<font color="green">*To start working on this notebook, or any other notebook that we will use in the Moringa Data Science Course, we will need to save our own copy of it. We can do this by clicking File > Save a Copy in Drive. We will then be able to make edits to our own copy of this notebook.*</font>

# Python Programming: Bayes Theorem

The Bayes Theorem is applicable in machine learning where we get to use a Bayes classifier inorder to make a prediction. In this session, we will learn how to apply this classifer to a few machine learning problems even though later during Core we will spent time exhaustively on working on such problems.
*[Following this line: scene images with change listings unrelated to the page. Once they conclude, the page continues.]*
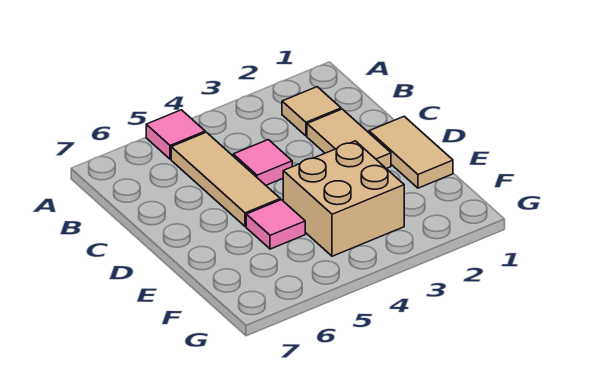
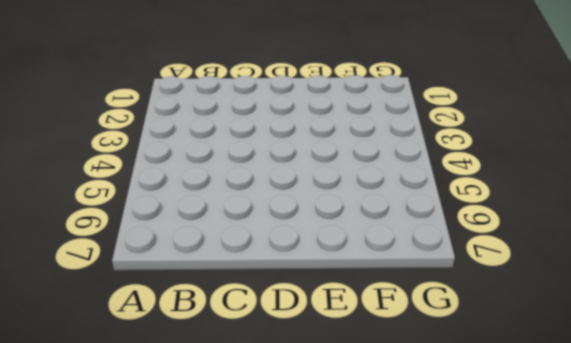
none -> pink tile A5 level 1
none -> tan tile B2 level 1

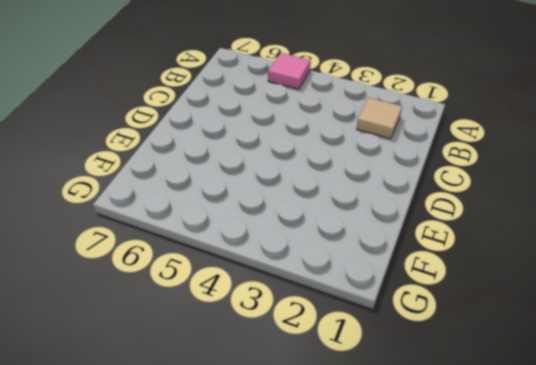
none -> tan tile B5:D5 level 1
none -> tan tile C2:D2 level 1

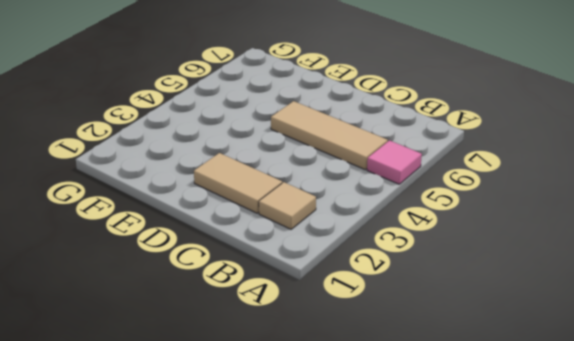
none -> pink tile C4 level 1
none -> tan tile D1:E1 level 1

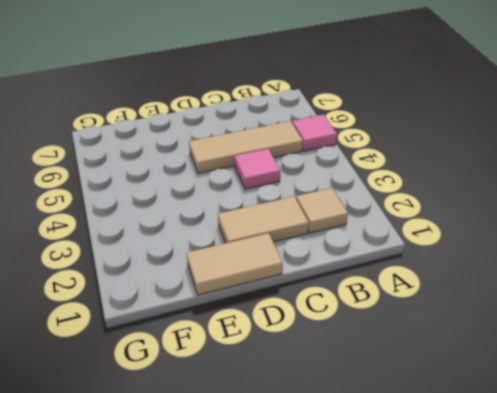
none -> tan brick E3:F4 level 1
none -> pink tile E5 level 1

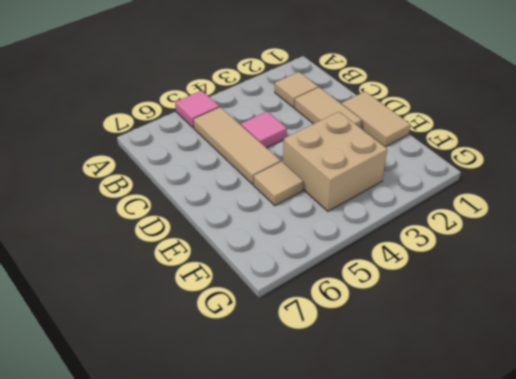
tan tile E5 level 1 -> pink tile E5 level 1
While working, we should note that the bayes classifier assumes that the presence of a particular feature in a class is unrelated to the presence of any other feature. 

For example, a fruit may be considered to be an apple if it is red, round, and about 3 inches in diameter. Even if these features depend on each other or upon the existence of the other features, all of these properties independently contribute to the probability that this fruit is an apple and that is why it is known as ‘Naive’.

Such classifiers, Naive Bayes classifiers, are a collection of classification algorithms based on Bayes’ Theorem. It is not a single algorithm but a family of algorithms where all of them share a common principle, i.e. every pair of features being classified is independent of each other.


## Example 

In [0]:
# Example 1
# ---
# Let's see an overview on how this classifier works, which suitable applications it has, 
# and how to use it in just a few lines of Python and the Scikit-Learn library.
# ---
# Question: Build a very simple SPAM detector for SMS messages given the following dataset; 
# ---
# Dataset source = https://archive.ics.uci.edu/ml/datasets/sms+spam+collection
#

In [0]:
# Importing our library
# ---
#
import pandas as pd

import numpy as np

In [0]:
# Loading our uploaded Data
# ---
# We define a separator (in this case, a tab) and rename the columns accordingly
# 
df = pd.read_csv('SMSSpamCollection', sep='\t', header=None, names=['label', 'message'], encoding='latin-1')
df.head()

In [0]:
# Pre-processing
# ---
# 1. Converting the labels from strings to binary values for our classifier
# 
df['label'] = df.label.map({'ham': 0, 'spam': 1})
df.head()

In [0]:
# Pre-processing
# ---
# 2. Converting all characters in the message to lower case:
# 
df['message'] = df.message.map(lambda x: x.lower())
df.head()

In [0]:
# Pre-processing
# ---
# 3. Remove any punctuation:
# 
df['message'] = df.message.str.replace('[^\w\s]', '')
df.head()

In [0]:
# Pre-processing
# ---
# 4. tokenize the messages into into single words using nltk. 
# First, we have to import and download the tokenizer from the console:
# 
import nltk
nltk.download("popular")

In [0]:
# Pre-processing
# ---
# 5. Applying the tokenization. 
# What is tokenization (http://bit.ly/WhatisTokenization)
# 
df['message'] = df['message'].apply(nltk.word_tokenize)
df.head()

In [0]:
# Pre-processing
# ---
# 6. We then perform some word stemming. 
# The idea of stemming is to normalize our text for all variations of words carry the same meaning, 
# regardless of the tense. One of the most popular stemming algorithms is the Porter Stemmer:
# 
from nltk.stem import PorterStemmer

stemmer = PorterStemmer()
 
df['message'] = df['message'].apply(lambda x: [stemmer.stem(y) for y in x])
df.head()

In [0]:
# Pre-processing
# ---
# 7. We will transform the data into occurrences, 
# which will be the features that we will feed into our model:
#
from sklearn.feature_extraction.text import CountVectorizer

# This converts the list of words into space-separated strings
df['message'] = df['message'].apply(lambda x: ' '.join(x))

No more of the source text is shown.